Skip to content

Pulumi Operations Guide

Quick reference for daily operations and adding infrastructure. For setup/deployment basics, see 08-pulumi-deployment.md.

Daily Commands

just infra-preview dev               # See what would change (all 4 stacks)
just infra-preview-persistent dev    # Preview persistent stack
just infra-preview-foundation dev    # Preview foundation stack
just infra-bootstrap dev             # Deploy all stacks in order
just infra-up-persistent dev         # Deploy persistent stack (data resources)
just infra-up-foundation dev         # Deploy foundation stack (networking)
just infra-outputs persistent dev    # Persistent outputs (S3, DDB, ECR, Cognito)
just infra-outputs foundation dev    # Foundation outputs (VPC, RDS, SQS)
just infra-outputs compute dev       # Compute outputs (ALB DNS, cluster, etc.)
just infra-down-soft dev             # Destroy edge+compute only (data preserved)

Service Access

Consolidated EC2 (Dev/Staging)

# Find instance ID
aws ec2 describe-instances \
  --filters "Name=tag:Name,Values=tradai-consolidated-dev" "Name=instance-state-name,Values=running" \
  --query 'Reservations[].Instances[].InstanceId' --output text \
  --profile tradai --region eu-central-1

# SSM Session Manager (interactive shell — no SSH keys needed)
aws ssm start-session --target <instance-id> --profile tradai --region eu-central-1

# Quick command via SSM (non-interactive)
aws ssm send-command --instance-ids <instance-id> \
  --document-name "AWS-RunShellScript" \
  --parameters 'commands=["sudo docker ps"]' \
  --profile tradai --region eu-central-1

On the EC2 Instance

sudo docker ps                                   # Running containers
sudo docker logs backend-api --tail 50 -f        # Service logs
sudo docker stats --no-stream                    # Resource usage
cd /opt/tradai && sudo docker-compose restart     # Restart all services
sudo docker-compose restart backend-api           # Restart one service
sudo docker-compose pull && sudo docker-compose up -d  # Pull latest images

ECS Fargate (Production)

just ecs-status                     # Service status
just ecs-events backend             # Recent events
just ecs-force-deploy backend       # Force redeployment
just ecs-force-deploy-all           # Redeploy all services

Logs

# CloudWatch (consolidated EC2 containers)
aws logs tail /tradai/consolidated/containers --since 30m \
  --profile tradai --region eu-central-1

# Follow logs in real time
aws logs tail /tradai/consolidated/containers --follow \
  --profile tradai --region eu-central-1

Service Endpoints

# Get ALB DNS name
just infra-outputs compute dev | jq -r '.alb_dns_name'

# Health checks
curl -s http://<ALB_DNS>/api/health | jq .
curl -s http://<ALB_DNS>/strategy/health | jq .
curl -s http://<ALB_DNS>/data/health | jq .

Image Management

just service-ecr-login              # Login to ECR
just service-push backend           # Push one service image
just service-push-all               # Push all service images
just lambda-check-images            # Verify Lambda images in ECR
just ami-list                       # List available custom AMIs
just asg-refresh                    # Trigger EC2 instance refresh
just asg-status                     # Check ASG health

CI/CD Pipeline

PR opened → pulumi preview (comment on PR)
Merge to main → deploy dev → deploy staging
Manual trigger → deploy prod (requires approval)

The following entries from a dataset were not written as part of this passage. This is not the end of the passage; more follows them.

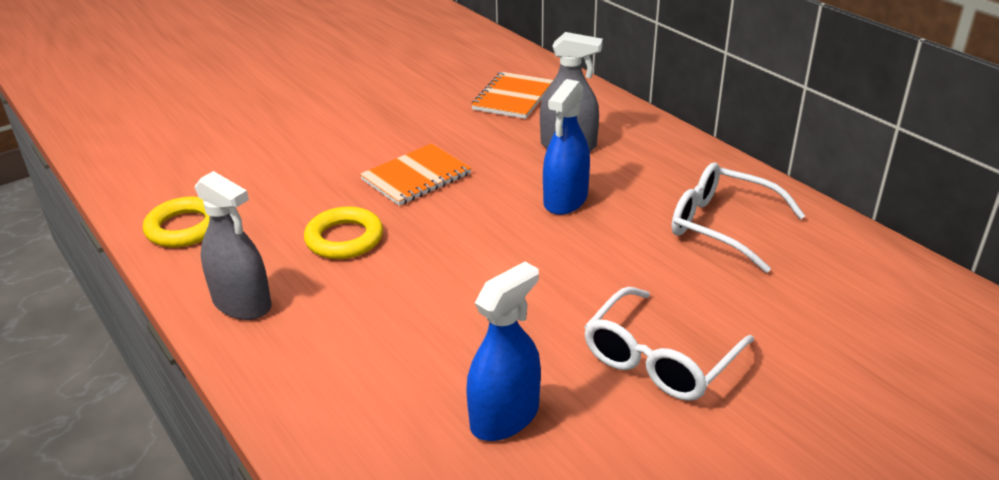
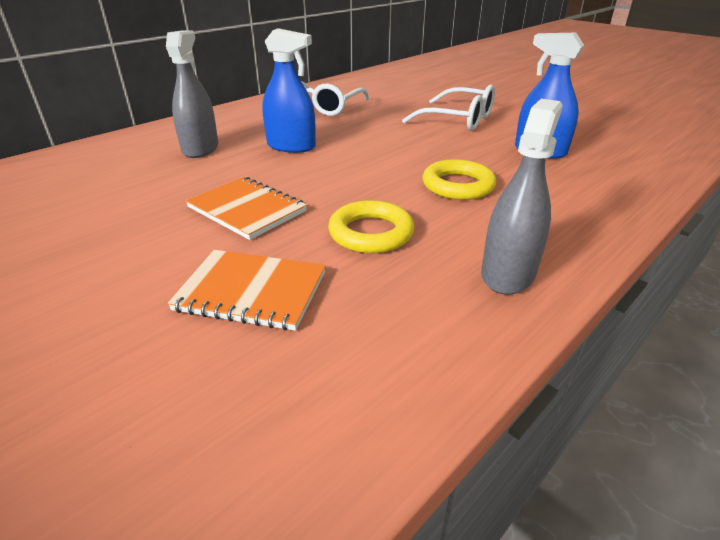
camera: 100 degrees left, 0 degrees up
(184, 228) = (380, 372): yellow ring -> yellow ring (458, 185)
(513, 97) = (82, 176): orange notebook -> orange notebook (251, 291)

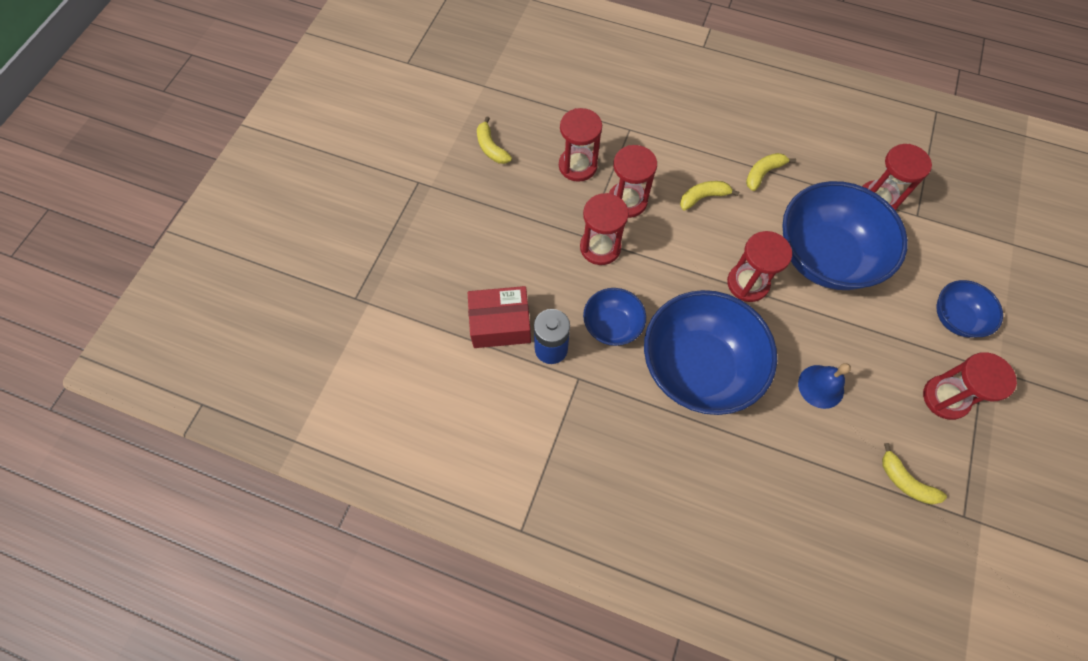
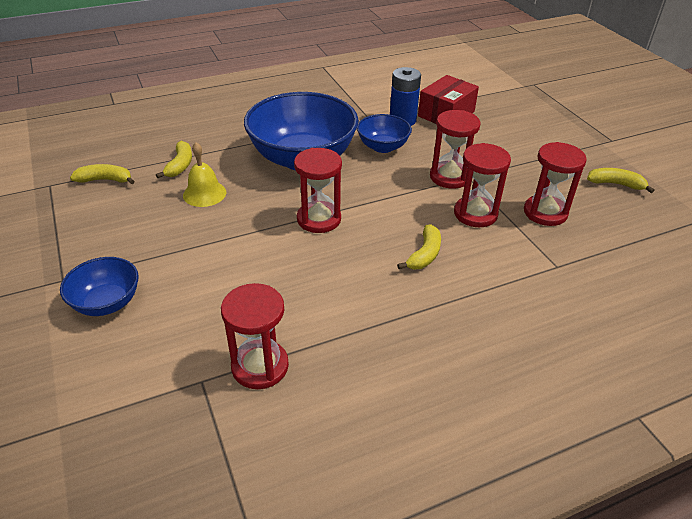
camera: 135 degrees right, 25 degrees down
(763, 173) = (399, 311): yellow banana -> yellow banana (180, 165)
(821, 386) = (204, 193): blue bell -> yellow bell
(824, 256) = (272, 277): blue bowl -> none
(945, 398) = (92, 239): red hourglass -> none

Required secrets: PULUMI_CONFIG_PASSPHRASE, S3_PULUMI_BACKEND_URL, AWS credentials.

Adding Infrastructure (Quant Trader)

You DON'T need infra changes for:

  • Deploying new strategies (use strategy-service)
  • Running backtests (existing ECS handles this)
  • Viewing MLflow experiments
  • Using existing data sources

You DO need to request infra for:

  • New exchange API credentials -> Secrets Manager entry
  • Custom storage (S3/DynamoDB) -> New bucket/table
  • More compute for ML training -> Adjust ECS task resources
  • New external integrations -> Network/IAM changes

How to Request

  1. Create issue with: what you need, why (trading capability), size estimate
  2. Platform team reviews for existing alternatives
  3. If approved: PR to infra/, deploy through CI

Quick Troubleshooting

Error Fix
no Pulumi.yaml cd infra/foundation/ (or compute/edge)
passphrase must be set source infra/.env or set PULUMI_CONFIG_PASSPHRASE
stack not found pulumi stack init dev
State lock stuck pulumi cancel (safe)
SSM not connecting Check instance is running + SSM agent installed
S3/dnf 403 on EC2 VPC endpoint policy needs AllowSystemPackageBuckets
Docker containers not starting SSM into instance, check sudo docker-compose logs

Don't Do This

  • Don't create AWS resources via Console (causes drift)
  • Don't hardcode resource names (use config.py helpers)
  • Don't store secrets in code (use Secrets Manager)
  • Don't run pulumi up --yes without reviewing preview
  • Don't deploy compute before foundation (images won't exist)
  • Don't SSH into EC2 (use SSM Session Manager instead)